PDT is also effective for CNV occlusion and diminishing choroidal thickness [29]. Maruko et al investigated choroidal thickness change after combination therapy with intravitreal ranibizumab and PDT in eyes with recurrent PCV [30]. They reported that the subfoveal choroidal thickness, which was increased at the time of recurrence, returned to the baseline level after choroidal thinning in response to PDT treatment [30]. Kim et al investigated long-term changes in subfoveal choroidal thickness after PDT and the relationships of these changes with chronic CSC recurrence [31]. They reported incomplete absorption or recurrence of subretinal fluid after PDT to be associated with greater subfoveal choroidal thickness [31].
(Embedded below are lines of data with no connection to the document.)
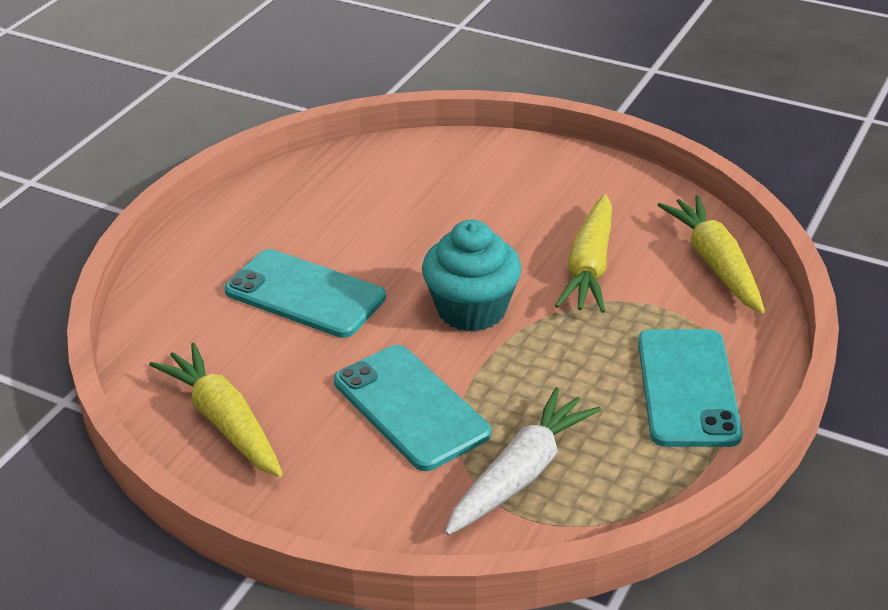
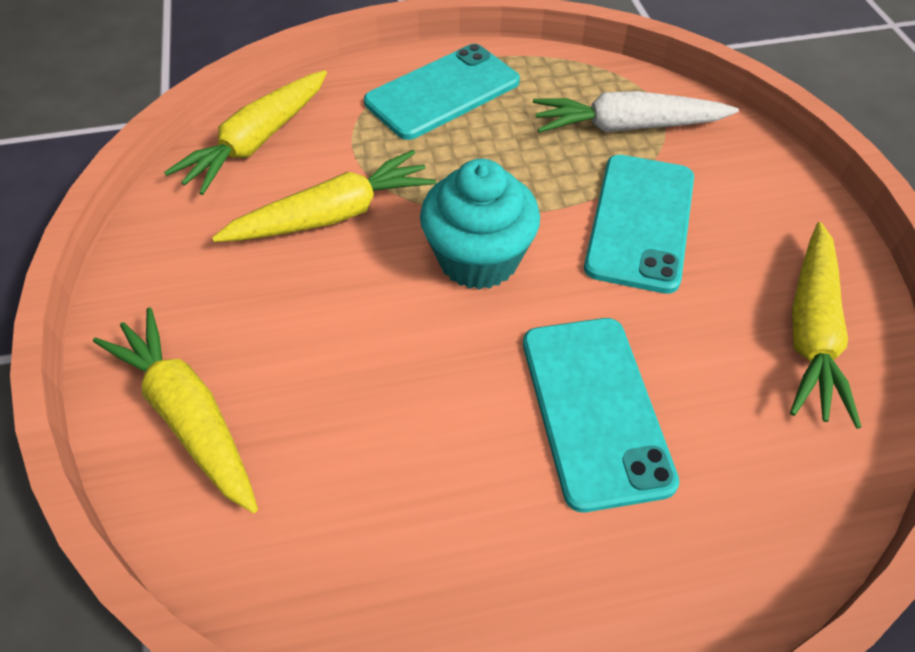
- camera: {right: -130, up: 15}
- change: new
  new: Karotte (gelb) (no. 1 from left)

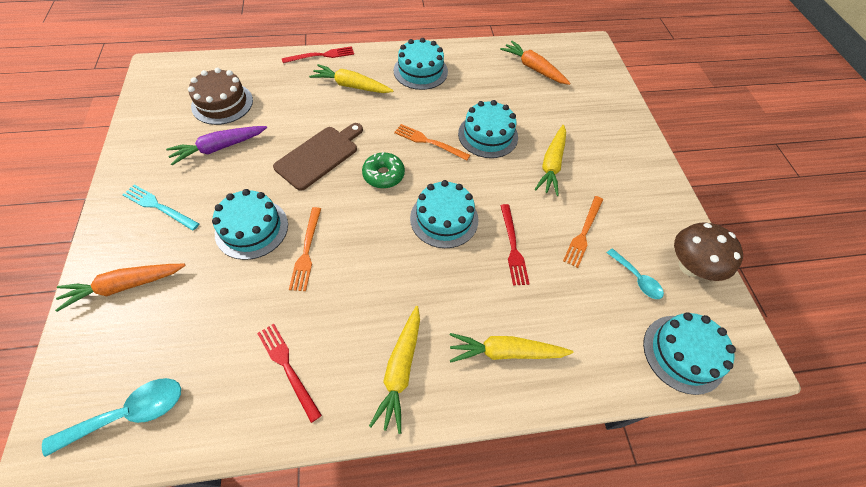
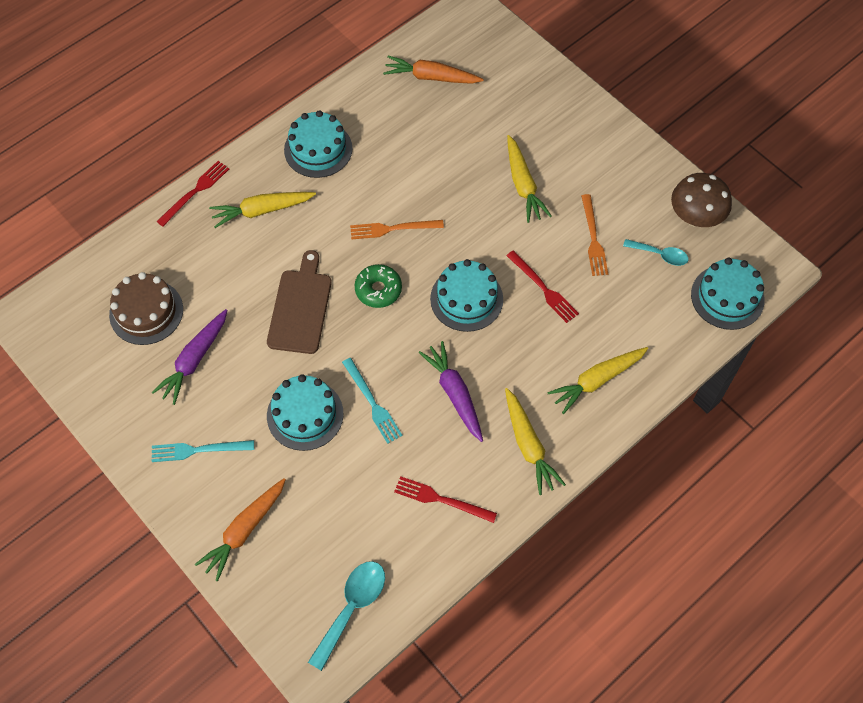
- camera: {right: -30, up: 5}
- change: repainted
  old: Gabel (orange) (no. 1 from left)
  new: Gabel (türkis) (no. 2 from left)
- change: gone
  old: Kuchen (türkis) (no. 4 from left)
- change: new
  new: Karotte (lila) (no. 2 from left)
Reduced-fluence PDT is a treatment option for CSC. Reduced-fluence PDT can decrease choroidal thickness, whilst the risks of complications such as RPE atrophy, choroidal ischemia, secondary CNV, and sudden visual acuity decrease are lower than with full fluence PDT [11, 32]. In addition, combination therapy with intravitreal anti-VEGF and PDT for neovascular AMD can reduce the adverse events associated with PDT such as subretinal hemorrhage [9]. In the current study, we treated PNV with intravitreal injection of aflibercept combined with HFPDT. Our results demonstrated this combination therapy to be effective for achieving CNV regression, decreasing choroidal thickness, and diminishing pachyvessels. However, eyes with high CNVT values at baseline tended to require additional treatments. Therefore, CNVT assessment might be important for predicting the efficacy of combination therapy for PNV.

The limitations of our study include its retrospective nature, single-center design, small number of patients, and relatively short follow-up period. CMT, CCT, and CNVT were measured manually, although it should be noted that all measurements were performed by highly experienced investigators masked to the patients’ clinical and demographic information. The patients were all Japanese, so the results may not be generalizable to other racial and ethnic groups.

In conclusion, HFPDT combined with intravitreal aflibercept injection may be effective, for up to 1 year, for improving BCVA and ameliorating exudative changes in eyes with PNV without polypoidal lesions. This combination regimen is a potential treatment option for PNV without polypoidal lesions.